Sunoco 10-K 2007
Documents found in this filing:
[Month, Year] Award
COMMON STOCK UNIT AGREEMENT
SUNOCO, INC. LONG-TERM PERFORMANCE ENHANCEMENT PLAN II
This Common Stock Unit Agreement (the Agreement), entered into as of the (Agreement Date), by and between Sunoco, Inc. (Sunoco) and , an employee of Sunoco or one of its Affiliates (the Participant);
W I T N E S S E T H:
WHEREAS, in order to make certain awards to key employees and directors of Sunoco and its Affiliates, Sunoco maintains the Sunoco, Inc. Long-Term Performance Enhancement Plan II (the Plan), approved by shareholders at Sunoco's 2001 Annual Meeting; and
WHEREAS, the Plan is administered by a Committee (the Committee) appointed by Sunocos Board of Directors and consisting of at least two (2) members of such Board, each of whom meets the applicable requirements of Section 16 of the Securities Exchange Act of 1934, as amended, and Section 162(m) of the Internal Revenue Code; and
WHEREAS, the Committee has determined to make an award to the Participant of Common Stock Units (CSUs), representing rights to receive shares of Common Stock which are subject to a risk of forfeiture by the Participant, pursuant to the terms and conditions of the Plan; and
WHEREAS, the Participant has determined to accept such award;
NOW, THEREFORE, Sunoco and the Participant each, intending to be legally bound hereby, agree as follows:
AWARD OF COMMON STOCK UNITS
Any initially capitalized terms and phrases used in this Agreement but not otherwise defined herein, shall have the respective meanings ascribed to them in the Plan.
(a) Exhibit , attached hereto and made a part hereof, sets forth the performance measures that will be applied to determine the amount of the award earned pursuant to this Agreement. These performance measures may be modified by the Committee during, and after the end of, the Performance Period to reflect significant events that occur during the Performance Period.
(b) The number of CSUs and Dividend Equivalents earned will be equal to the amounts awarded multiplied by the applicable Performance Factors. However, the Committee has the discretion to reduce (but not increase) some or all of the amount that would otherwise be payable as a result of the satisfaction of the Performance Goals. In making this determination, the Committee may take into account any such factor or factors it determines are appropriate, including but not limited to Company, business unit or individual performance.
Applicable federal, state and local taxes shall be withheld in accordance with Section 2.6 hereof.
occurring after the first consecutive twelve-month period following the date of grant, the number of performance-based CSUs paid out to the Participant with regard to such grant will be the greater of (i) the total number of CSUs outstanding in such grant as of the Change in Control, not adjusted for any Performance Factors described in Exhibit or (ii) the total number of such CSUs outstanding in such grant, multiplied by the applicable Performance Factors related to Sunocos actual performance immediately prior to the Change in Control.
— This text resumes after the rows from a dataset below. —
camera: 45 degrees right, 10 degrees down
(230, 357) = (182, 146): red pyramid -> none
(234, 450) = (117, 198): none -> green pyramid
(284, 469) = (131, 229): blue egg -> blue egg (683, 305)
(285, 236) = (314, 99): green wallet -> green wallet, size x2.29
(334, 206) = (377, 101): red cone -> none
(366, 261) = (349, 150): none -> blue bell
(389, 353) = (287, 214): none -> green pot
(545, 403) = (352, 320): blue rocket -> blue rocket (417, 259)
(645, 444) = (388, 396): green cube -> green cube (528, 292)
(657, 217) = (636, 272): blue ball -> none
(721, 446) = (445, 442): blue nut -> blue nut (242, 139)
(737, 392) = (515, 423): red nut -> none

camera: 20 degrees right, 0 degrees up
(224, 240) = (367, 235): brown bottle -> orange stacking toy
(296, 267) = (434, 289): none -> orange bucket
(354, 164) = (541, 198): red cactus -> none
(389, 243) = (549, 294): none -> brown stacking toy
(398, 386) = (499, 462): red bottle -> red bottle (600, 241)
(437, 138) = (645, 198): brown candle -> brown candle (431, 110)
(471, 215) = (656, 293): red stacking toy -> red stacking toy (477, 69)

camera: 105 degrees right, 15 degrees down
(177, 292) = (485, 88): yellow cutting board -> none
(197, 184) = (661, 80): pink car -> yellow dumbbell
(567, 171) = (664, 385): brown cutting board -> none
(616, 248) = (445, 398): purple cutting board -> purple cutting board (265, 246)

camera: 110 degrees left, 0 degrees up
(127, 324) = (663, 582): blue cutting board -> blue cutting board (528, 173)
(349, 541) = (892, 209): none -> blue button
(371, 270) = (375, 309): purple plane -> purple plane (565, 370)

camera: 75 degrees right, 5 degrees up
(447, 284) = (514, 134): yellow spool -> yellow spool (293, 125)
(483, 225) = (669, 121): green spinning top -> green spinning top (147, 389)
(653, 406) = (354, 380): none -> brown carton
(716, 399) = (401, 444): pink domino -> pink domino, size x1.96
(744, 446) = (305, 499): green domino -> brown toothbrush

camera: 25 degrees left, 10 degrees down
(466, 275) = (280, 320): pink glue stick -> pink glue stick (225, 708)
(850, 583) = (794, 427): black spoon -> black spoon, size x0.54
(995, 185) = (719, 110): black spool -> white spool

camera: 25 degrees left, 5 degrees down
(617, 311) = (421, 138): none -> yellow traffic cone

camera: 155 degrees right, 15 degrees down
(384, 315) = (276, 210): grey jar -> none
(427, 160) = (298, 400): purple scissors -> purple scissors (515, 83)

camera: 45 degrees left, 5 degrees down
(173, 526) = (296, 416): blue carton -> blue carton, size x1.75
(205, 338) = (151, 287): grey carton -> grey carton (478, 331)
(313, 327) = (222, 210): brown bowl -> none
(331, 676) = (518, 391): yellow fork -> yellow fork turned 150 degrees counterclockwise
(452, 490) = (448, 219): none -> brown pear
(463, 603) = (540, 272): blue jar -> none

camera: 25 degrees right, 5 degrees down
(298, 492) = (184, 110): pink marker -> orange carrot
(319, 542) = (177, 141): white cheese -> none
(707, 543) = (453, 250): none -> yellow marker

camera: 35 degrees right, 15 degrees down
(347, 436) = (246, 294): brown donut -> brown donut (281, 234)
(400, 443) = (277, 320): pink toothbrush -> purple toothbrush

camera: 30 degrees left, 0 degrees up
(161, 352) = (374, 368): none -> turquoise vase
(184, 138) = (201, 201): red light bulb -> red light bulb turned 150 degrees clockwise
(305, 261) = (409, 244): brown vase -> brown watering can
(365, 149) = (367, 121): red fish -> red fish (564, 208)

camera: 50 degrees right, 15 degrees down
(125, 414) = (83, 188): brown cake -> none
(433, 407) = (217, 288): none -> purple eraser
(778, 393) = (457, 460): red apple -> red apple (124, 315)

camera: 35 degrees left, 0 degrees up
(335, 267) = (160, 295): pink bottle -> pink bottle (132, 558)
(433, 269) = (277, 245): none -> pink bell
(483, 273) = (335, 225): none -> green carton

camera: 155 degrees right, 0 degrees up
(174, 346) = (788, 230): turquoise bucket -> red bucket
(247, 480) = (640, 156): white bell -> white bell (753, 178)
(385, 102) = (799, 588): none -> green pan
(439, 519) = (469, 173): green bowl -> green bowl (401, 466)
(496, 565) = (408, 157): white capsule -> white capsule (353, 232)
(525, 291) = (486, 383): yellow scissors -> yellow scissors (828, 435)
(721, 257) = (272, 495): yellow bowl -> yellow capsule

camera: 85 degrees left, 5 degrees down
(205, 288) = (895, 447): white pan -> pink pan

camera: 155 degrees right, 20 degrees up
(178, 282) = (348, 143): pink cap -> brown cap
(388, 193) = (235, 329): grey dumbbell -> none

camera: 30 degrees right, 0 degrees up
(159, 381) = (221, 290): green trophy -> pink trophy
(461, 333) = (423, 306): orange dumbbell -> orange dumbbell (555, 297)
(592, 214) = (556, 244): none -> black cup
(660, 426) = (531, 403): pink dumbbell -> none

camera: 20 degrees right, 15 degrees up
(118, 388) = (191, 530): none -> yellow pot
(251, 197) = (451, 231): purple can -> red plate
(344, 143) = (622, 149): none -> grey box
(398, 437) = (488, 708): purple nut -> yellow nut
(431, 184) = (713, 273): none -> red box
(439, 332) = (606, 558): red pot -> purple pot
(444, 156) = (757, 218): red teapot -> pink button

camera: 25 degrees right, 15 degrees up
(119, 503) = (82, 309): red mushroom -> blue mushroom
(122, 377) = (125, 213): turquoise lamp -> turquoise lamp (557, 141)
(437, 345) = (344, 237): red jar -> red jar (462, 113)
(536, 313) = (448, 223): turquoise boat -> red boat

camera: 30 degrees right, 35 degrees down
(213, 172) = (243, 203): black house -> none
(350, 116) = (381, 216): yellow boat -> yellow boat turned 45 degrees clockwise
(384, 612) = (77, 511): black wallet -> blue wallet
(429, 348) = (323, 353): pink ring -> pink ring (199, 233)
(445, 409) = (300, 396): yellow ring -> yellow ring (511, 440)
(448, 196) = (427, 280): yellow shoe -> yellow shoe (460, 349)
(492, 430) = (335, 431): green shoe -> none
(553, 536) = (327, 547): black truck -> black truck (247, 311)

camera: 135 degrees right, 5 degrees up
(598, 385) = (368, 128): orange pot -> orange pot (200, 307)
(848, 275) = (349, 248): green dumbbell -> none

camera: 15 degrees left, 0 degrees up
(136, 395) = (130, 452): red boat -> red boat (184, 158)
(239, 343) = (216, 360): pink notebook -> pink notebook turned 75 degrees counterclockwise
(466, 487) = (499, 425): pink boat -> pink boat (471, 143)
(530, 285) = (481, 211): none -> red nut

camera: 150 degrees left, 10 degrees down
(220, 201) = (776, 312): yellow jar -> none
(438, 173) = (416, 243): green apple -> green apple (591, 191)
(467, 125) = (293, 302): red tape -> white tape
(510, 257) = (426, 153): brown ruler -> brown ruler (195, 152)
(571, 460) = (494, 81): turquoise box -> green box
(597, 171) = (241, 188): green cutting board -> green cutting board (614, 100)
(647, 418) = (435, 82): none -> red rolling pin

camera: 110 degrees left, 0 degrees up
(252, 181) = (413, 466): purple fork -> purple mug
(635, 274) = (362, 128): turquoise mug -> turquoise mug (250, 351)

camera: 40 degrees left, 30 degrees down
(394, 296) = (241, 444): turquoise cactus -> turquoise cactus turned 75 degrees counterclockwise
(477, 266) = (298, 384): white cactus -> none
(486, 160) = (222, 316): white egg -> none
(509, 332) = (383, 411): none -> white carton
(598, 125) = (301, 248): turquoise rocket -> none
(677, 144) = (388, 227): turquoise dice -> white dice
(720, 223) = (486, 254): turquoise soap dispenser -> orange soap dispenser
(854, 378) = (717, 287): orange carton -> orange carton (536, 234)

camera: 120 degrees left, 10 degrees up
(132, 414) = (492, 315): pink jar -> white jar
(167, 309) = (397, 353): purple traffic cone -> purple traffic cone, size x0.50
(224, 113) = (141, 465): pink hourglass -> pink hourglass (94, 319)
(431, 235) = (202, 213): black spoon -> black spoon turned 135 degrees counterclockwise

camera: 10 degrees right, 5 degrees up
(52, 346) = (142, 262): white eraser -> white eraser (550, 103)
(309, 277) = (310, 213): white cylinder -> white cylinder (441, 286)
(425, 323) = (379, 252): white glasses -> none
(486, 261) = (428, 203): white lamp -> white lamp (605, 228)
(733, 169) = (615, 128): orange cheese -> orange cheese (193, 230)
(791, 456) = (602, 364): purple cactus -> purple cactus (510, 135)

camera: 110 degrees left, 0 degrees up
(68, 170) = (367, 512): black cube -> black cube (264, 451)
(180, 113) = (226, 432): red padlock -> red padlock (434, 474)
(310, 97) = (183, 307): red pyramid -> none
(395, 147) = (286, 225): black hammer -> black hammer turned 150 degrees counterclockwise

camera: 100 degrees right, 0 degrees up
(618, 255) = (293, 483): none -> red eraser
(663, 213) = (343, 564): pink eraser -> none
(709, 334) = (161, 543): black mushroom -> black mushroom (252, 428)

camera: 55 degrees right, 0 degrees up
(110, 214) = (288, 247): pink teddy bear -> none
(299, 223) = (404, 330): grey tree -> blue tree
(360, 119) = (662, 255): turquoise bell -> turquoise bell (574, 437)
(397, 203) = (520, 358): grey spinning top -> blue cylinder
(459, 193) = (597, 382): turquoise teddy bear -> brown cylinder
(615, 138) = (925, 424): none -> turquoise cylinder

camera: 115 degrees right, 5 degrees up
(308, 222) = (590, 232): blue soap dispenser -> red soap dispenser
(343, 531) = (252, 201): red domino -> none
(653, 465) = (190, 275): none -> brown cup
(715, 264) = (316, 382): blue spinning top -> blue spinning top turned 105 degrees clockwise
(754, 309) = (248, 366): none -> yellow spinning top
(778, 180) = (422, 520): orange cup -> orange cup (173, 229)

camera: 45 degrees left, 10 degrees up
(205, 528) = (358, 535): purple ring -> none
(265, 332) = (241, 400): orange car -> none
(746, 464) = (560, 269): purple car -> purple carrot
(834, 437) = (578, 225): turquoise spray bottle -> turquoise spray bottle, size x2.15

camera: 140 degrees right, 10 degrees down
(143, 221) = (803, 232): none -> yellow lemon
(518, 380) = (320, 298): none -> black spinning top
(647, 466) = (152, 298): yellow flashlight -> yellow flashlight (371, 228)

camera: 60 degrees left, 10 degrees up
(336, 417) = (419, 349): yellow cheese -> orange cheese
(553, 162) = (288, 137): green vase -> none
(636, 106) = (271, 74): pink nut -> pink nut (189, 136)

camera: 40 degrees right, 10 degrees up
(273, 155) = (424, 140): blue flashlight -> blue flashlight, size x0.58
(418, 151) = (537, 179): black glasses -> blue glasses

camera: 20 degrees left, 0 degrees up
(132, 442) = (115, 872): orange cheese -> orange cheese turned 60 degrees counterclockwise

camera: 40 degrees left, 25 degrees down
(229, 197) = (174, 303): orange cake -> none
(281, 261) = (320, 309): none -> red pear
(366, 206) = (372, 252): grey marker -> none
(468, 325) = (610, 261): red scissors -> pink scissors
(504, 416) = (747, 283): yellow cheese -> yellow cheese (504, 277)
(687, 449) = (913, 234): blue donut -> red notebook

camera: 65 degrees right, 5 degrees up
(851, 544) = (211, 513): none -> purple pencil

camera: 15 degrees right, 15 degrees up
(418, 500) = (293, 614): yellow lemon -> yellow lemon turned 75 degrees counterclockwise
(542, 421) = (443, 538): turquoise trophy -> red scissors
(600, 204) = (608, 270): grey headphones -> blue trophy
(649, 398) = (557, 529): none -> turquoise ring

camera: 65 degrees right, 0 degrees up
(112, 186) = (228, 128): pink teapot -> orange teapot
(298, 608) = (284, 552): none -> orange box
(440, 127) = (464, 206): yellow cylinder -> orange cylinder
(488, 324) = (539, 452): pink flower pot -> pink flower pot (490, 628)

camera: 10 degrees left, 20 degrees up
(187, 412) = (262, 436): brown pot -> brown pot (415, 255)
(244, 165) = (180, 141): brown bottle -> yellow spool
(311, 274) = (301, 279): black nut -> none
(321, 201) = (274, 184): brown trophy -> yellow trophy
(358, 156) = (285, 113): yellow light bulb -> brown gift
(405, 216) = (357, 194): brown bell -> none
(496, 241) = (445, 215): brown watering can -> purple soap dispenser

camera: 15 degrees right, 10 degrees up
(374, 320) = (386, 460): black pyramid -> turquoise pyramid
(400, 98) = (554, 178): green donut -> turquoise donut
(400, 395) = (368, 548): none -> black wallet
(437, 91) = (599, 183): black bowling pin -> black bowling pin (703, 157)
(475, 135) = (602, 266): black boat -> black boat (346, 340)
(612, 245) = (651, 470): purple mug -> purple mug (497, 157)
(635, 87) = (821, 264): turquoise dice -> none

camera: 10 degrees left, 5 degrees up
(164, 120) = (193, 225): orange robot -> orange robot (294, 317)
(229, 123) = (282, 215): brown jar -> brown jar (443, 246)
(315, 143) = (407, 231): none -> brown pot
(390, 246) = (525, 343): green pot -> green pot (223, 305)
In the case of an award of CSUs conditioned upon the Participants continued employment, the total number of CSUs outstanding in such grant as of the Change in Control will be paid to the Participant. The Participant's CSUs will be payable to the Participant in cash or stock, as determined by the Committee prior to the Change in Control, as follows:
Such amount will be reduced by the applicable federal, state and local withholding taxes due, as provided in Section 2.6 hereof.
The cash or stock, as the case may be, shall be paid out to the Participant no later than the earlier of (i) ninety (90) days following the date of occurrence of such Change in Control or (ii) two and one-half (2-1/2) months following the end of the calendar year in which the date of such Change in Control occurs (the CSU Payout Date), regardless of whether the applicable Performance Period has expired or whether the applicable Performance Goals have been met.
On or before the CSU Payout Date, the Participant will be paid an amount in cash equal to the applicable Dividend Equivalents on the number of CSUs being paid pursuant to this Section 1.6 for the time period immediately preceding the Change in Control.
The Participant's CSUs and the related Dividend Equivalents will remain subject to adjustment for any Performance Factors in accordance with Exhibit hereto, and will be paid out only as, if, and when the applicable Performance Goals have been met, just as though the Participant had continued in the employment of Sunoco or one of its Affiliates through the end of the applicable Performance Period.
IN WITNESS WHEREOF, the parties hereto, intending to be legally bound hereby, have executed this Agreement as of the day first above written.